Bleeding in the digestive tract
Bleeding can be a symptom of medical conditions such as piles, or haemorrhoids.
Doctors will need to find the source of the bleeding in the digestive or gastrointestinal (GI) tract, which includes the oesophagus, stomach, small intestine, colon, rectum, and anus. Bleeding can come from one or more of these areas, that is, from a small area such as an ulcer on the lining of the stomach or from a more diffuse problem such as inflammation of the colon.
Bleeding can sometimes occur without you even knowing about it. This type of bleeding is called occult or hidden. Fortunately, simple tests can detect occult blood in the stools.
What causes bleeding in the digestive tract?
Bleeding from the oesophagus can be caused by:
- Oesophagitis and gastro-oesophageal reflux. Stomach acid that refluxes (returns) back into the oesophagus from the stomach can cause an irritation and inflammation of the oesophagus (oesophagitis) that may lead to bleeding.
- Varices. Abnormally enlarged veins located at the lower end of the oesophagus, called varices, may rupture and bleed massively. Cirrhosis of the liver is the most common cause of oesophageal varices.
- Mallory-Weiss tear. This is a tear in the lining of the oesophagus that usually is caused by prolonged vomiting but may also result from other causes of increased abdominal pressure, such as coughing, hiccupping or childbirth.
Bleeding from the stomach can be caused by:
- Gastritis. Alcohol, medications including NSAIDs (non-steroidal anti-inflammatory drugs) such as aspirin, or ibuprofen, and many others can cause stomach ulcers or inflammation (gastritis).
- Stomach ulcers and intestinal ulcers. Ulcers in the stomach may enlarge and erode through a blood vessel, causing bleeding. Aside from medication, the most common cause of a stomach ulcer is an infection with a bacterium called Helicobacter pylori.
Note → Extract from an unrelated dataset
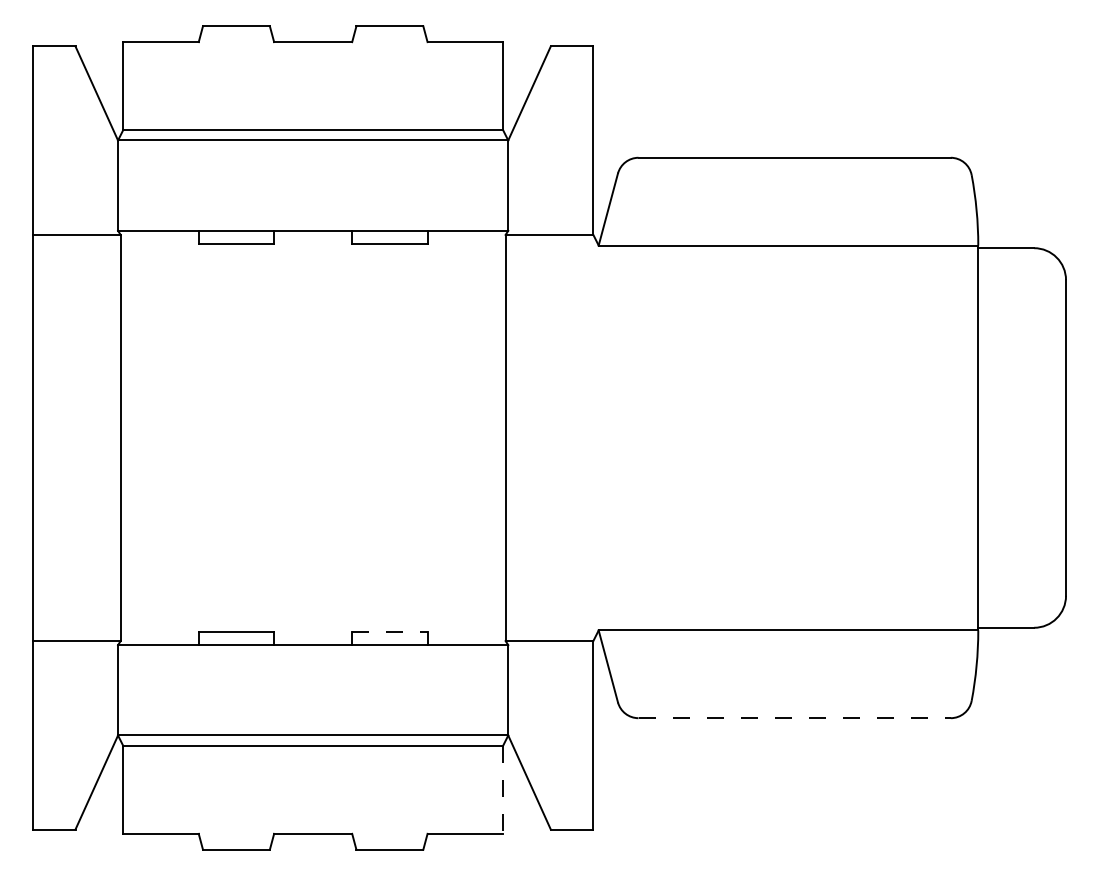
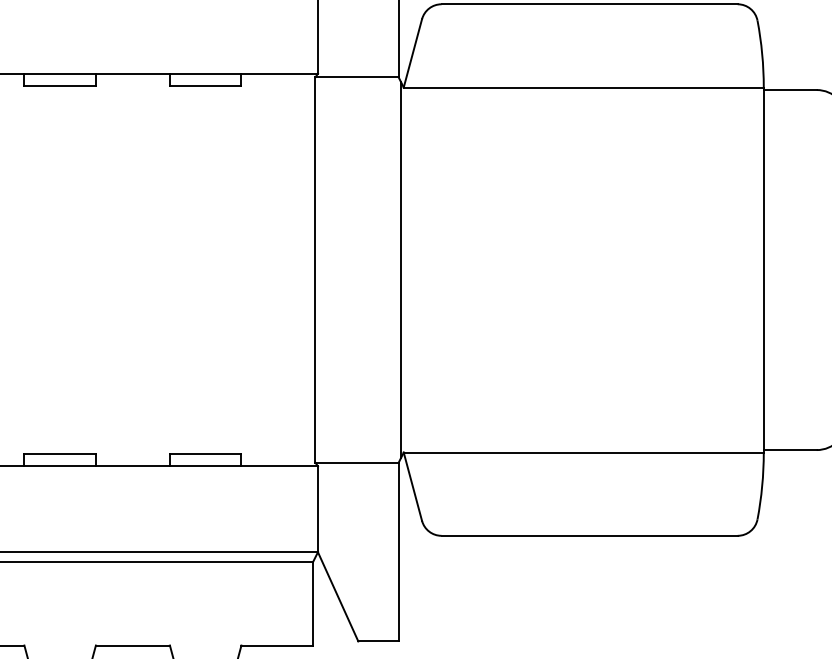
line: (596, 437) -> (401, 269), added
line: (389, 631) -> (205, 453), dashed -> solid
line: (795, 718) -> (590, 536), dashed -> solid
line: (502, 789) -> (312, 603), dashed -> solid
Also, patients suffering from burns, shock, head injuries, or cancer, as well as those who have undergone extensive surgery, may develop stress-related stomach ulcers.
- Cancer of the stomach.
Bleeding from the lower digestive tract (colon, rectum, and anus) can be caused by:
- Haemorrhoids. These are probably the most common cause of visible blood passed from the lower digestive tract, especially blood that appears bright red. Haemorrhoids are enlarged veins in the anal area that can rupture and produce bright red blood, which can show up in the toilet or on toilet paper.
- Anal fissures. Tears in the lining of the anus can also cause bleeding.
- Colon polyps. These are growths that can occur in the colon. They can be the precursor of cancer and may cause bleeding.
- Colorectal cancer.
- Intestinal infections. Inflammation and bloody diarrhoea can result from intestinal infections.
- Ulcerative colitis. Inflammation and extensive surface bleeding from tiny ulcerations can be the reason for blood showing up in the stool.
- Crohn's disease. This chronic condition also causes inflammation and can result in rectal bleeding.
- Diverticular disease. Caused by diverticula - out-pouchings of the colon wall.
- Blood vessel abnormalities. As one gets older, abnormalities may develop in the blood vessels of the large intestine, which may result in recurrent bleeding.